I'm posting my Youtube video, "Go for the Gold! - 14 Lbs.," focusing on dead elms to show that even in a bad year (2012) you can still do well. If you can locate some dead elms in your hunting areas your chances for finding a nice haul should increase. Several dead elms are shown in this video to help identify them. Good luck and good hunting. :-D 



[


----------



## duke (Mar 1, 2013)

Very good Shroomcrafter! Those are nice shrooms obviously that is on private land or they would have been long gone around here!


----------



## recantrell (Apr 8, 2013)

I cant wait!! Needs to stay about 75 for a week or two and it will be on around here!!!


----------



## tim johnston (Apr 14, 2014)

Thank you for that video. I must have seen another one of your videos on you tube becuase I recognize those trees and those two stumps. So for the most part will elms be about the size of telephone poles becaue of dutch elm disease?
How about other types of trees? Do they need to be dead too?
thanks


----------



## shroomcrafter (Oct 20, 2012)

Tim Johnson,

The elms are in all different sizes. As a general rule, the larger dead elms produce larger patches of mushrooms. In my video "22 Lbs. Motherlode under a Dead Elm," you will catch a glimpse of the large trunk. Even the little saplings can produce well, but it's easy to walk by them because my eyes are peeled for the larger elms. Yes, it is the Dutch Elm disease that has been killing the elms. Most other trees such as ash, poplar, sycamore, cedar, etc. don't have to be dead to produce. A dead apple tree can be good. Thanks and good luck!

Duke, Yep. It was private land. Thanks for watching and happy hunting!


----------



## ladykiller (May 7, 2013)

I've looked and looked many times to no avail.
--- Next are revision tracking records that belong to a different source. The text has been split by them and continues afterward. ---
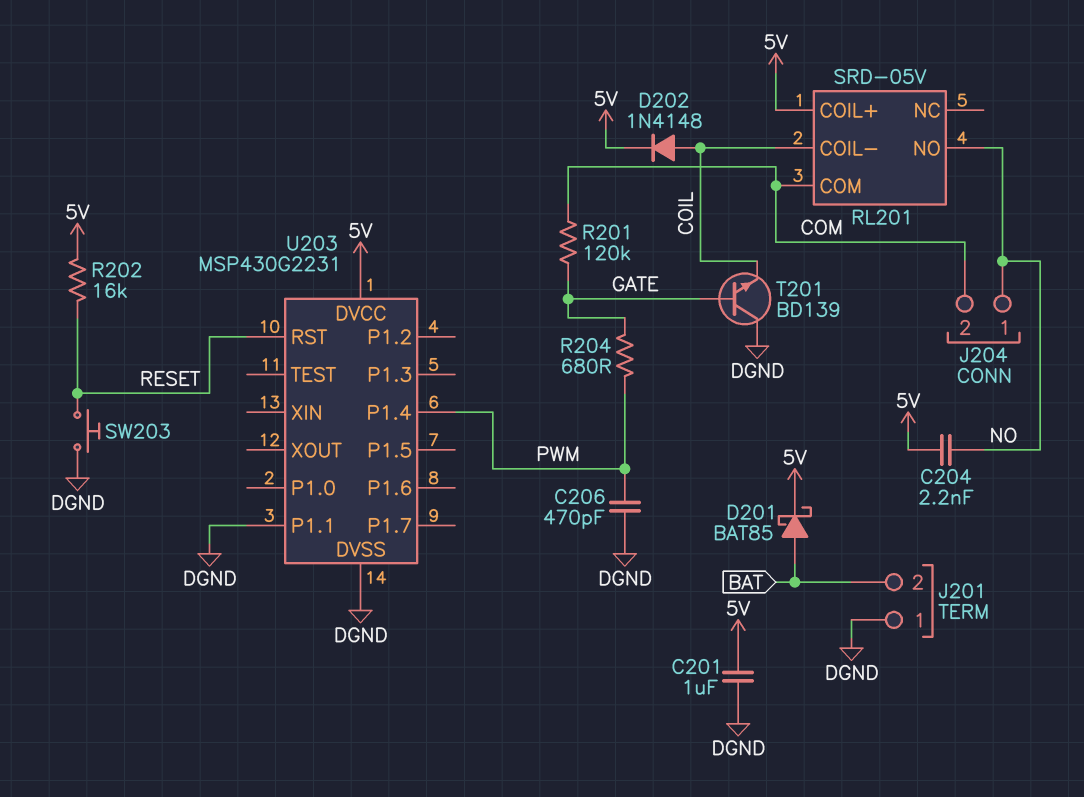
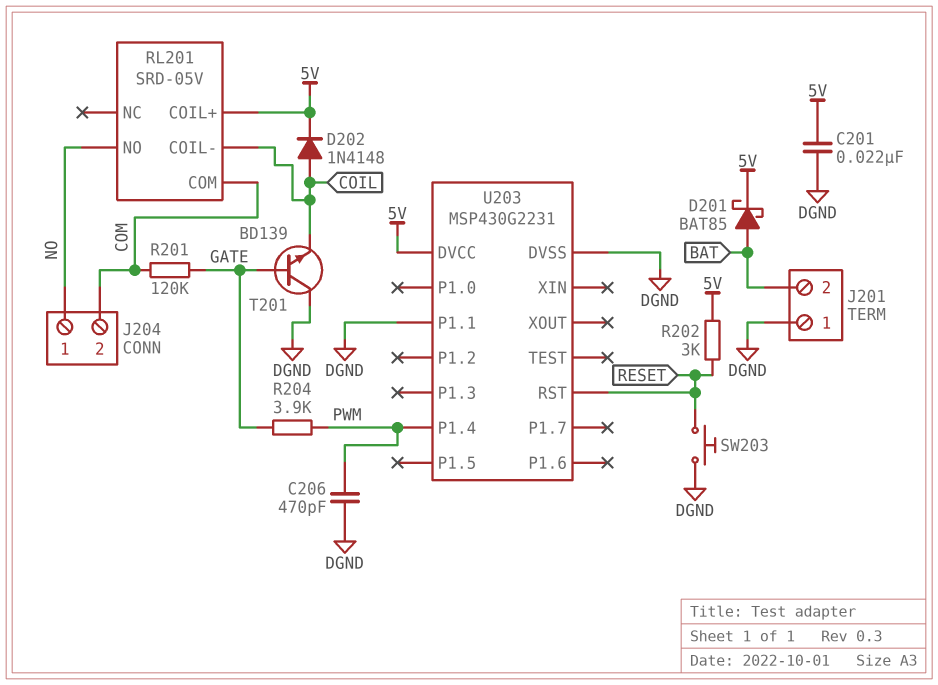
C201: 1uF (5V, DGND) -> 22nF (5V, DGND)
C204: 2.2nF (5V, NO) -> none
R202: 16k (5V, RESET) -> 3k (5V, RESET)
R204: 680 (GATE, PWM) -> 3.9k (GATE, PWM)

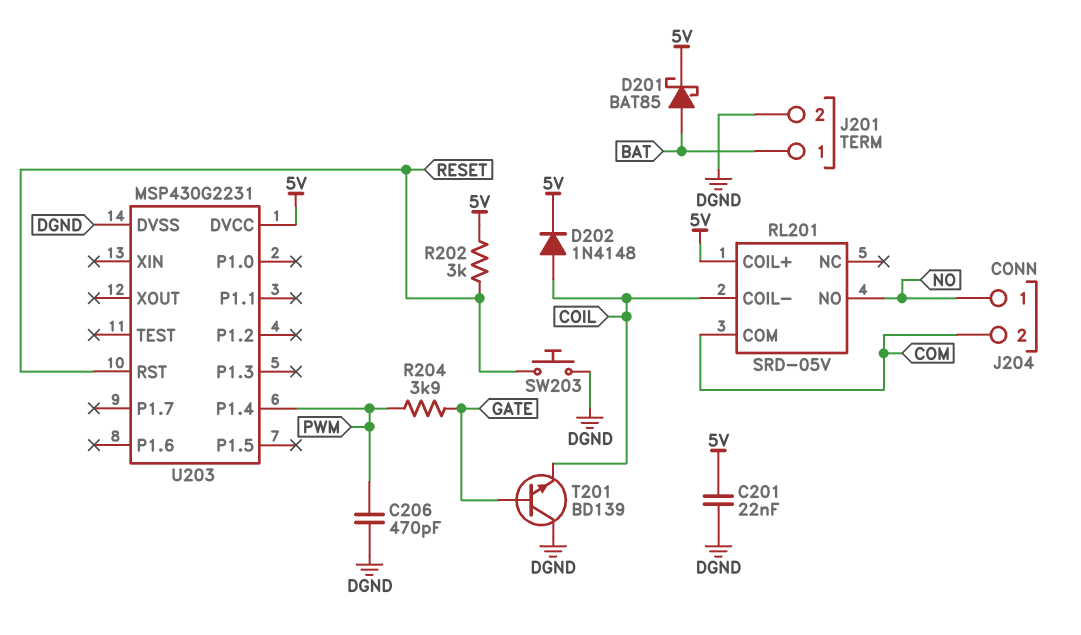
J201 pin 1: DGND -> BAT
J201 pin 2: BAT -> DGND
R201: 120k (COM, GATE) -> none
U203 pin P1.1: DGND -> none

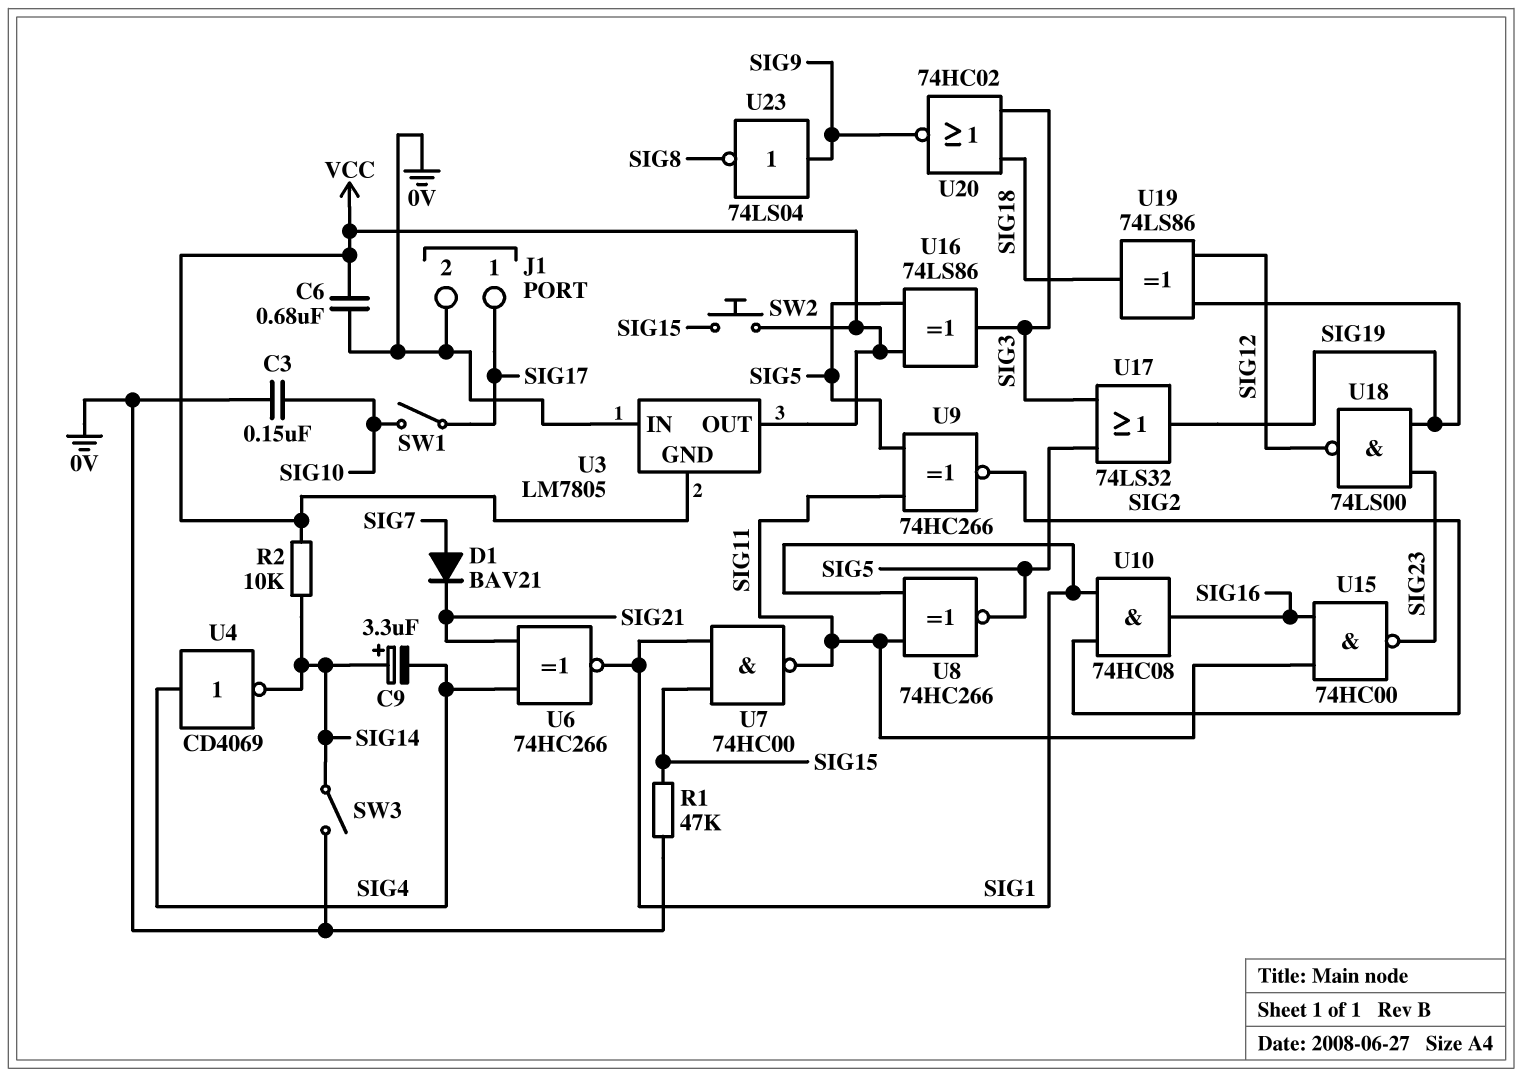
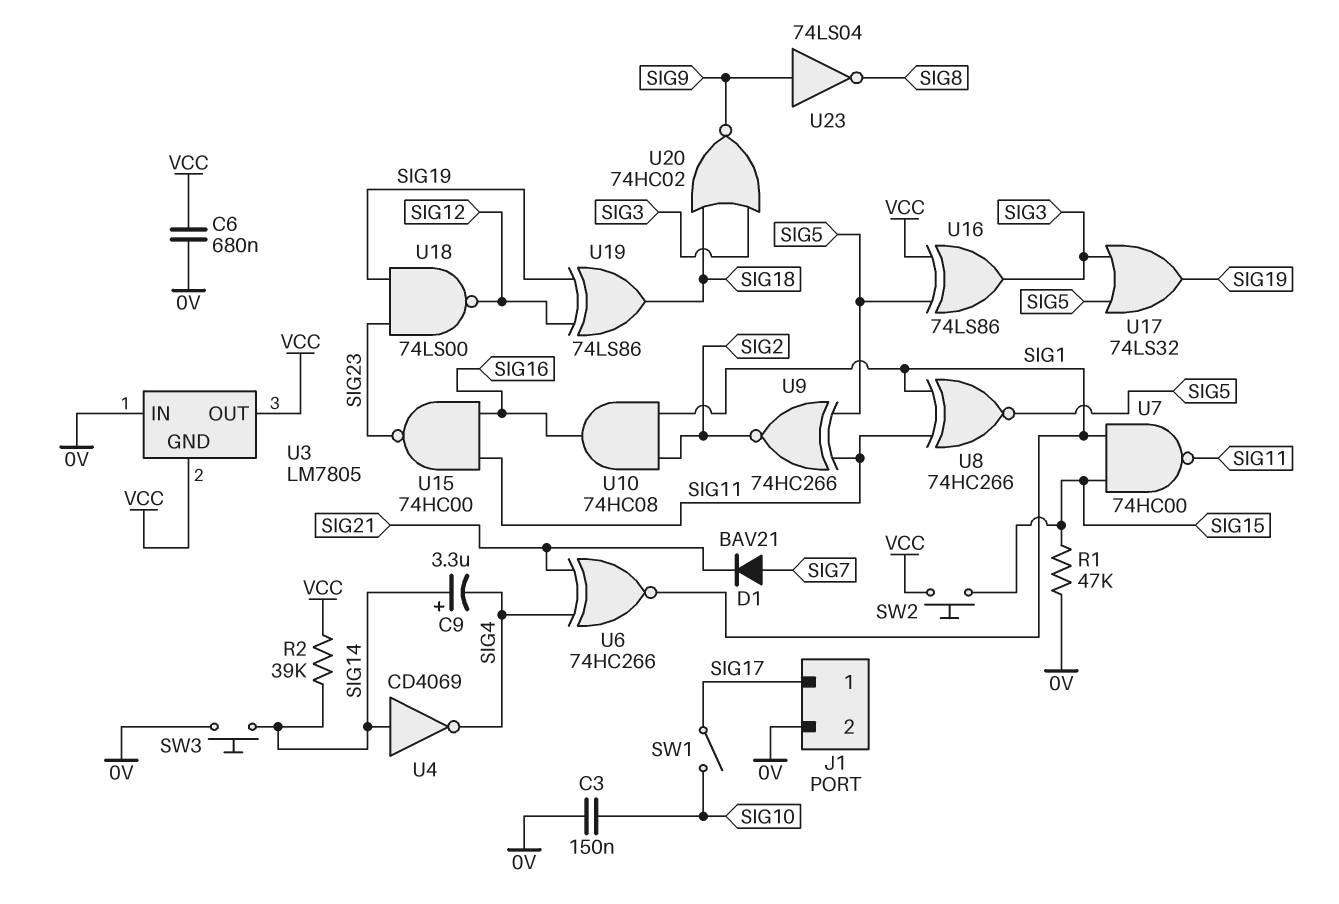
R2: 10k (SIG14, VCC) -> 39k (SIG14, VCC)
SW3: switch (0V, SIG14) -> button (0V, SIG14)
U4: NOT CD4069 (in SIG4, out SIG14) -> NOT CD4069 (in SIG14, out SIG4)

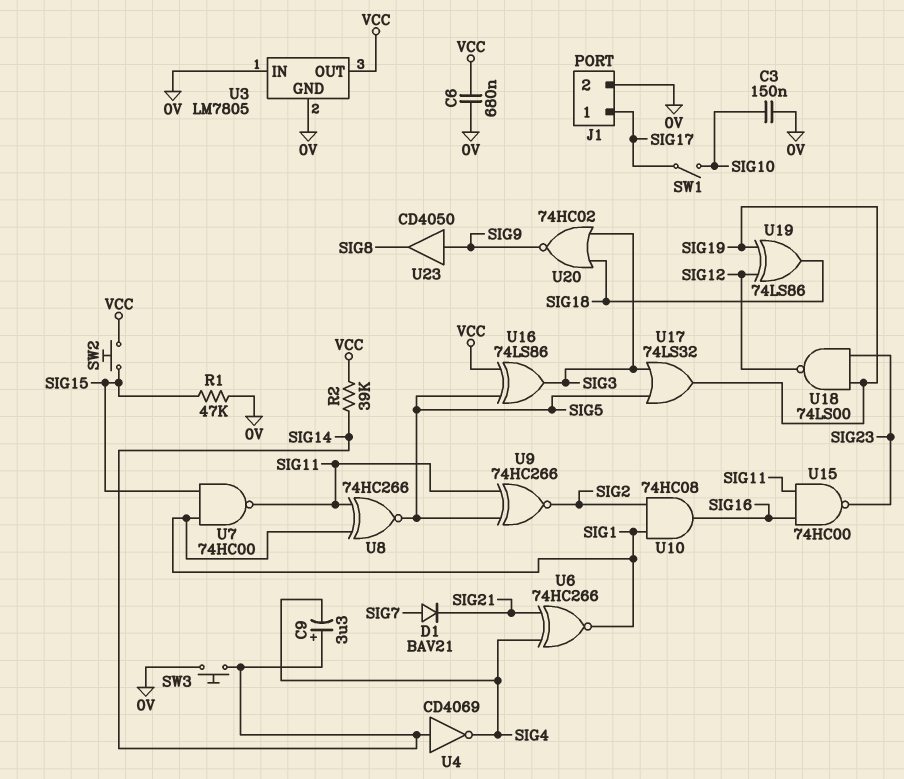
U3 pin GND: VCC -> 0V
U23: NOT 74LS04 (in SIG9, out SIG8) -> buffer CD4050 (in SIG9, out SIG8)

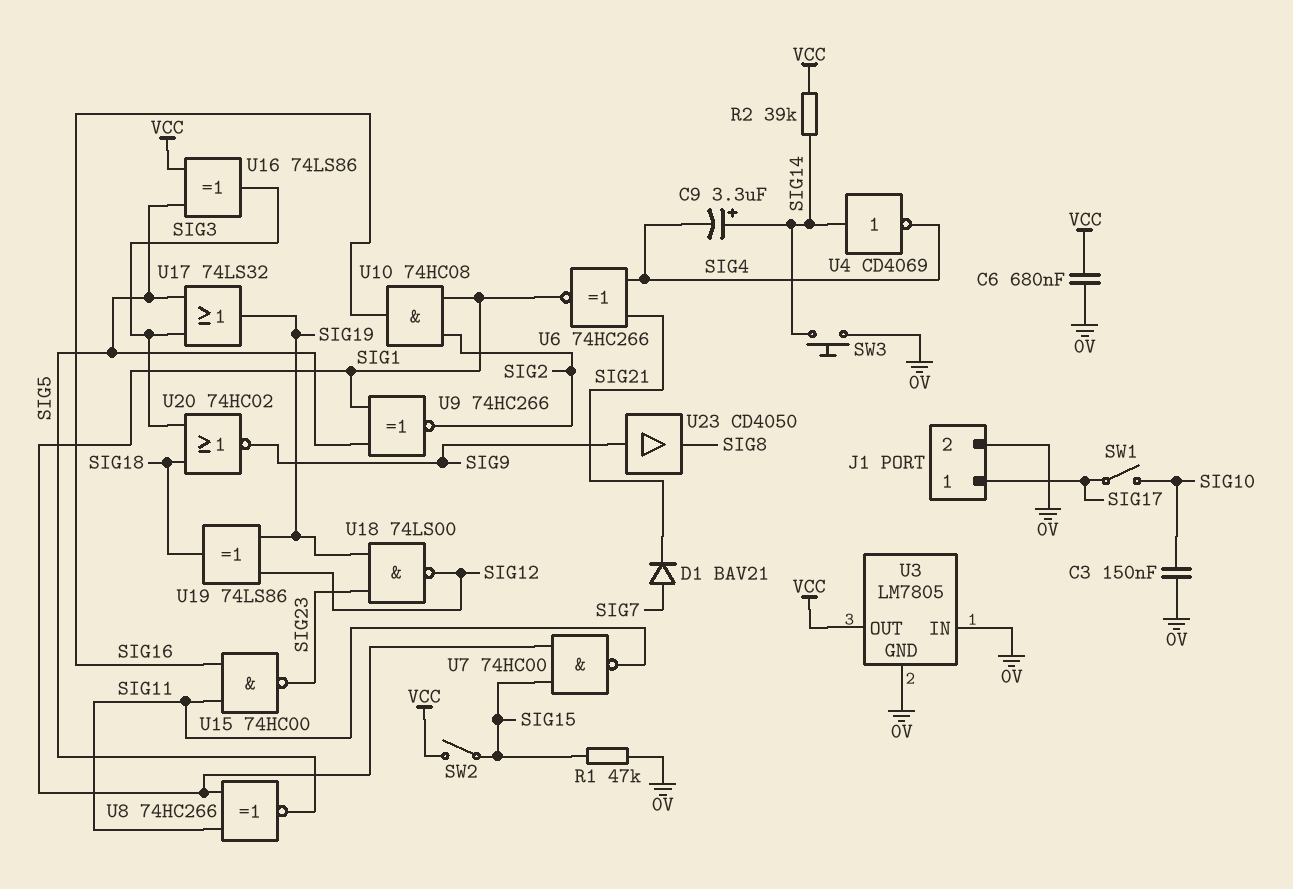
SW2: button (SIG15, VCC) -> switch (SIG15, VCC)
U9: XNOR 74HC266 (in SIG5, in SIG11, out SIG2) -> XNOR 74HC266 (in SIG1, in SIG5, out SIG2)

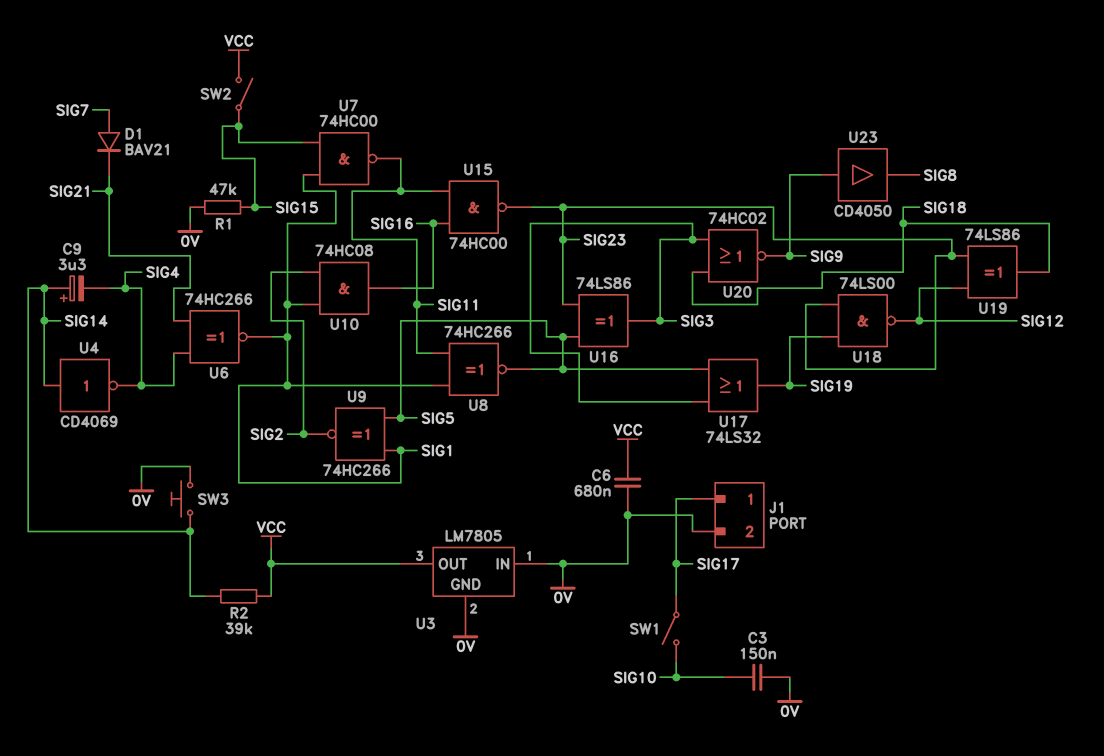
U16: XOR 74LS86 (in SIG5, in VCC, out SIG3) -> XOR 74LS86 (in SIG5, in SIG23, out SIG3)
U19: XOR 74LS86 (in SIG12, in SIG19, out SIG18) -> XOR 74LS86 (in SIG12, in SIG23, out SIG18)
I've stumbled across a few small patches while turkey hunting, that is it. i really need someone to show me the ropes.


----------



## shroomcrafter (Oct 20, 2012)

Ladykiller, We've all been there. Just stay out there and keep looking. When you do find some, try to memorize the tree bark, then look for another tree just like it. Once you home in on it there'll be no stopping you. Especially when you stumble on to a motherlode! :-D


----------